Lynn v. Sekulow

It’s been a busy time for Illinois Governor Blagojevich at the Illinois Supreme Court.  Last week, the state’s highest court refused to hear a case involving a challenge to the Governor’s fitness to remain in office as he battles corruption charges.  That was the big story.


But there was also a decision by the Illinois Supreme Court last week – one you probably didn’t hear much about – a decision handing the Governor a defeat concerning a troubling administrative regulation he issued years ago concerning the conscience rights of pro-life health care professionals.


We serve as co-counsel for two pro-life pharmacy owners in Illinois who sued Gov. Blagojevich and other state officials over a 2005 administrative regulation that coerces pro-life pharmacists into dispensing Plan B, the so-called “morning-after pill.”  The lawsuit asked that the regulation, which provides for license revocation and steep fines for religiously-based refusals to dispense, be struck down because they violate the First Amendment, the Illinois Health Care Right of Conscience Act, and the Illinois Religious Freedom Restoration Act. 


The trial court dismissed the lawsuit, and a divided Court of Appeals affirmed that dismissal on the grounds that the lawsuit was not “ripe” for adjudication because the pharmacists had not yet actually suffered any concrete harm from the regulation. The Illinois Supreme Court granted review of the case and heard arguments in March.


Just days ago, the Illinois Supreme Court issued its decision and reversed the lower courts and ruled that our clients are entitled to their day in court.  The high court held that the case was indeed “ripe” for consideration and sent the matter back to the trial court.


The Illinois high court concluded that the Governor’s order has a direct and real impact on pro-life health care professionals.  


The court stated:   “In its current form [the regulation] has an even greater concrete and coercive impact on plaintiffs. The rule now expressly requires that plaintiffs must stock and dispense Plan B contraception. Under the current version, the simple failure by plaintiffs to make efforts to stock the contraceptive in question would subject plaintiffs to a range of penalties, including license revocation.  Under these circumstances, application of the rule to plaintiffs cannot be considered remote. Instead, the rule affects their business operations on a day-to-day basis and exposes plaintiffs to strong sanctions.”

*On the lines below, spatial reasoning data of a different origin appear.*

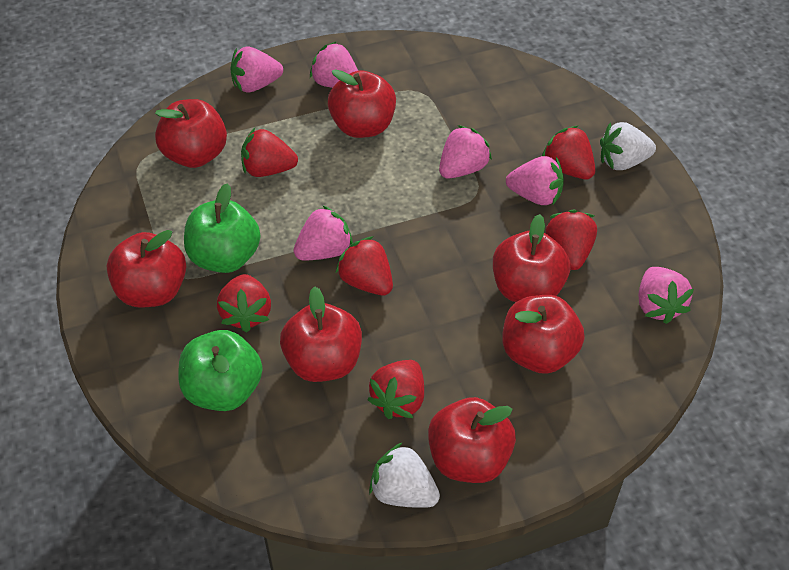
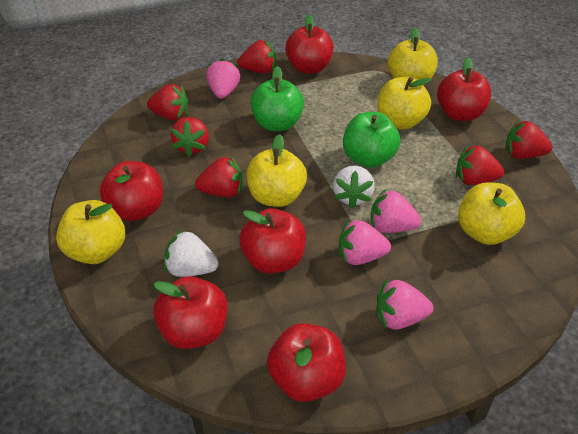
pink strawberry: 6 -> 4
red apple: 7 -> 6
yellow apple: 0 -> 5

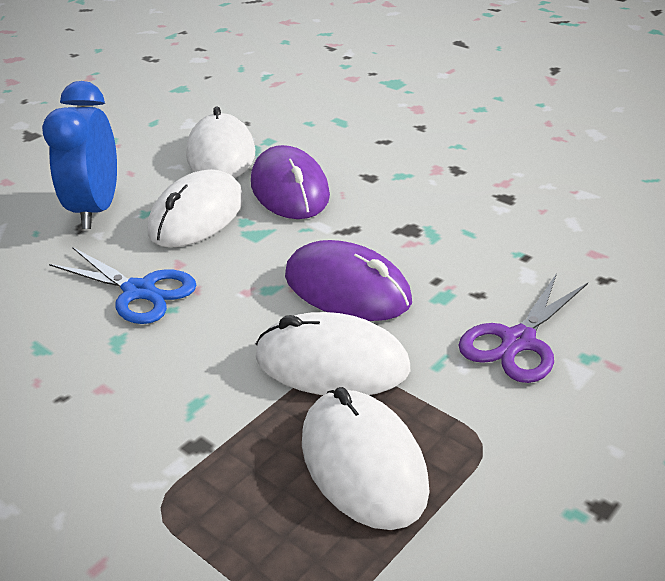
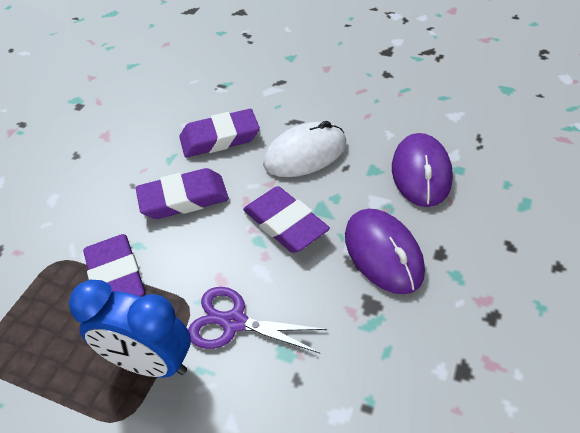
blue scissors: 1 -> 0
purple eraser: 0 -> 4
white mouse: 4 -> 1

This favorable decision on standing really does represent a major victory for pro-life health care professionals in Illinois who have been in legal limbo for years.  By rejecting the Governor’s refusal to recognize the religious objections of our clients, the Illinois Supreme Court cleared the way for this issue to be litigated, as it should.


In its opinion, the Illinois Supreme Court also determined that ” . . . they [Gov. Blagojevich and other state defendants] have publicly stated that they will vigorously prosecute pharmacists with religious objections to drive them out of the profession and that a pharmacy must fill Plan B prescriptions without making moral judgments if it wants to stay in business.”


In the trial court, we will assert that the Governor’s order is in direct conflict with both state and federal laws protecting the conscience rights of health care workers.  The Governor is clearly determined to force out of their profession pharmacists whose moral codes differ from his. 


We look forward to presenting our case in court and remain hopeful that the legal system will uphold a principle that most Americans understand – no American should be forced to make a choice between their conscience and their livelihood.